使用 urllib 时 etree 生成错误

etree generating error when using urlib

我正在尝试使用 the solutions in this post 将 HTML table 解析为 python (2.7)。 当我用字符串尝试前两个中的任何一个时(如示例中所示),它工作得很好。 但是,当我尝试在 HTML 页面上使用 etree.xml 时,我使用 urlib 进行读取,但出现错误。我对每个解决方案都进行了检查,我传递的变量也是一个 str 。 对于以下代码:

from lxml import etree
import urllib
yearurl="http://www.boxofficemojo.com/yearly/chart/?yr=2014&p=.htm"
s=urllib.urlopen(yearurl).read()
print type (s)
table = etree.XML(s)

我收到这个错误:

File "C:/Users/user/PycharmProjects/Wikipedia/TestingFile.py", line 9, in table = etree.XML(s)
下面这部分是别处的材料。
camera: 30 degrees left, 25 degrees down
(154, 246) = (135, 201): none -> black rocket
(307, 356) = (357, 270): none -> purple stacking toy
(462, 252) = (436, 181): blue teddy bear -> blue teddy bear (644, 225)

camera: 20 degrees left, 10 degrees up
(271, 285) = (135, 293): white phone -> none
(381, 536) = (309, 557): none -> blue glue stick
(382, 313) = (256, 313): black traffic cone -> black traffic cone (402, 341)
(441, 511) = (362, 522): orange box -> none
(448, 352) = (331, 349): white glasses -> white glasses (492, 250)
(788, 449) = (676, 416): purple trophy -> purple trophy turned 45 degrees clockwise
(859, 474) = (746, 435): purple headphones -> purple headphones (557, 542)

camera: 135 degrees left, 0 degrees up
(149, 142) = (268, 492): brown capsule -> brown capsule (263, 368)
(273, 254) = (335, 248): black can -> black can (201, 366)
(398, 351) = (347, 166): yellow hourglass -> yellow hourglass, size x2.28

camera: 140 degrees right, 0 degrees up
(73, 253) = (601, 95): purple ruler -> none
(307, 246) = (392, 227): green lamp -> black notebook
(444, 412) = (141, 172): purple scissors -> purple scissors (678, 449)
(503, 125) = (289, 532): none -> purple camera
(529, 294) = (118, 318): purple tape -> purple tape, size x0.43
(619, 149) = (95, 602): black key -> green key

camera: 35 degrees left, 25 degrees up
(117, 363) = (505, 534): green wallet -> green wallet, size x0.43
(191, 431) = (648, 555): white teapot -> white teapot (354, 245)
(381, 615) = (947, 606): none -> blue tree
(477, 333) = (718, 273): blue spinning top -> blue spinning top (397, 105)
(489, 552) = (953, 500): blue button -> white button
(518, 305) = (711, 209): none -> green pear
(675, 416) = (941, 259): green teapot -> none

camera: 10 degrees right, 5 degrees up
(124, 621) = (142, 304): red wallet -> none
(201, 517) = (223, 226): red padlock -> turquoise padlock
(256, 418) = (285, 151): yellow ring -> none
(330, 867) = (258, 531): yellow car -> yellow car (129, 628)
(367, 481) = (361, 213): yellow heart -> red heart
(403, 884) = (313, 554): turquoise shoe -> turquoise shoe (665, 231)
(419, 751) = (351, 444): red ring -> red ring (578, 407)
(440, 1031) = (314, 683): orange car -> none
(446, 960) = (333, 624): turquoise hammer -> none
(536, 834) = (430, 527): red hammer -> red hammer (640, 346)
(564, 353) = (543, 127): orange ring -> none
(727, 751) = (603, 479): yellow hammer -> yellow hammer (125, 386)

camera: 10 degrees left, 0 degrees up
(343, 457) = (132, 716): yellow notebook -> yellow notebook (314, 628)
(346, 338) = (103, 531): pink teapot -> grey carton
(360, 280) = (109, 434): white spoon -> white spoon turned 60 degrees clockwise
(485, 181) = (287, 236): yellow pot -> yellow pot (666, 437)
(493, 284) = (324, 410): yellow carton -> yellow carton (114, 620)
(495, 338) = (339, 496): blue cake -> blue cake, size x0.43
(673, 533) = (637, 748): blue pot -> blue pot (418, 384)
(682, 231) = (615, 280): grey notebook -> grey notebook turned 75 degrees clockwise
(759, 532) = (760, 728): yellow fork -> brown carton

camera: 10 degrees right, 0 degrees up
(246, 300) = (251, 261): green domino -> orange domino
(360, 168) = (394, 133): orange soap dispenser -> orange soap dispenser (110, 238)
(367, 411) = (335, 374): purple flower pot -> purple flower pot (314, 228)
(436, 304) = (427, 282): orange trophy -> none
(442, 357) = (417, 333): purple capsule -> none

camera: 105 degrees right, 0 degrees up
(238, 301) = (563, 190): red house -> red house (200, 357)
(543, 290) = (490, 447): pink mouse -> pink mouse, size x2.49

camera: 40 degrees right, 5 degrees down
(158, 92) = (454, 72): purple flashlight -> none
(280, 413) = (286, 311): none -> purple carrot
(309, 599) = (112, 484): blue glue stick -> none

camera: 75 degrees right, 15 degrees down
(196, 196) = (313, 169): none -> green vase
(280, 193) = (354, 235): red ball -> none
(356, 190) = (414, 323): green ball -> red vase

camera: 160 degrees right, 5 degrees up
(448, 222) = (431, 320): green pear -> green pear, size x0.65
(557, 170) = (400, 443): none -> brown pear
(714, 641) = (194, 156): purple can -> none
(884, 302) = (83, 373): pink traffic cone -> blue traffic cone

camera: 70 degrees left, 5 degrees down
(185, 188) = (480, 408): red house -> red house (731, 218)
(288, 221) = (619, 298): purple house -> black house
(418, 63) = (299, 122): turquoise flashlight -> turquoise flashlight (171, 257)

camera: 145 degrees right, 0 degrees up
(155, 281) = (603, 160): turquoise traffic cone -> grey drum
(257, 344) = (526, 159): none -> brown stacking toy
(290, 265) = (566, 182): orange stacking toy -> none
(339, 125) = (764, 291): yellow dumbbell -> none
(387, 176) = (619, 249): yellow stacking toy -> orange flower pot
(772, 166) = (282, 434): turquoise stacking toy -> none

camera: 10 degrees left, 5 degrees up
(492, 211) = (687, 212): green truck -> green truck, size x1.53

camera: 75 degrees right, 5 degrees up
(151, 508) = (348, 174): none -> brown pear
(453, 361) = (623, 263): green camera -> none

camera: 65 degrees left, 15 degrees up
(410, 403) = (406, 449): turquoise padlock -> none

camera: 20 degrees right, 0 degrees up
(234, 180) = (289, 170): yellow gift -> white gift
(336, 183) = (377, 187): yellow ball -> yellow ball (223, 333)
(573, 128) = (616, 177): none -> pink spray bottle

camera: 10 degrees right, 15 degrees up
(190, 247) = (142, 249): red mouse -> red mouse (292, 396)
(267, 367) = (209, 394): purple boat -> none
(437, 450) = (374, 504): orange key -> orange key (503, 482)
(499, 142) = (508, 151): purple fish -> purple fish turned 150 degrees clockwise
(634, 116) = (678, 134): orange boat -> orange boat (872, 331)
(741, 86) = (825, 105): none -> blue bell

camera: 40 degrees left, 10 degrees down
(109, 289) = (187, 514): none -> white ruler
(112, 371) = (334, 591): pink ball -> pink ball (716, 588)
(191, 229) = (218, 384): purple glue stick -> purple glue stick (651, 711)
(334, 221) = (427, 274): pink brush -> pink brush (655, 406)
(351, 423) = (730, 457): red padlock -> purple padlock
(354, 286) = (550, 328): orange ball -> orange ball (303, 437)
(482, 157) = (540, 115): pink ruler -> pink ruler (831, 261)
File "lxml.etree.pyx", line 2723, in lxml.etree.XML (src/lxml/lxml.etree.c:52448)

File "parser.pxi", line 1573, in lxml.etree._parseMemoryDocument (src/lxml/lxml.etree.c:79932)

File "parser.pxi", line 1452, in lxml.etree._parseDoc (src/lxml/lxml.etree.c:78774)

File "parser.pxi", line 960, in lxml.etree._BaseParser._parseDoc (src/lxml/lxml.etree.c:75389)

File "parser.pxi", line 564, in lxml.etree._ParserContext._handleParseResultDoc (src/lxml/lxml.etree.c:71739)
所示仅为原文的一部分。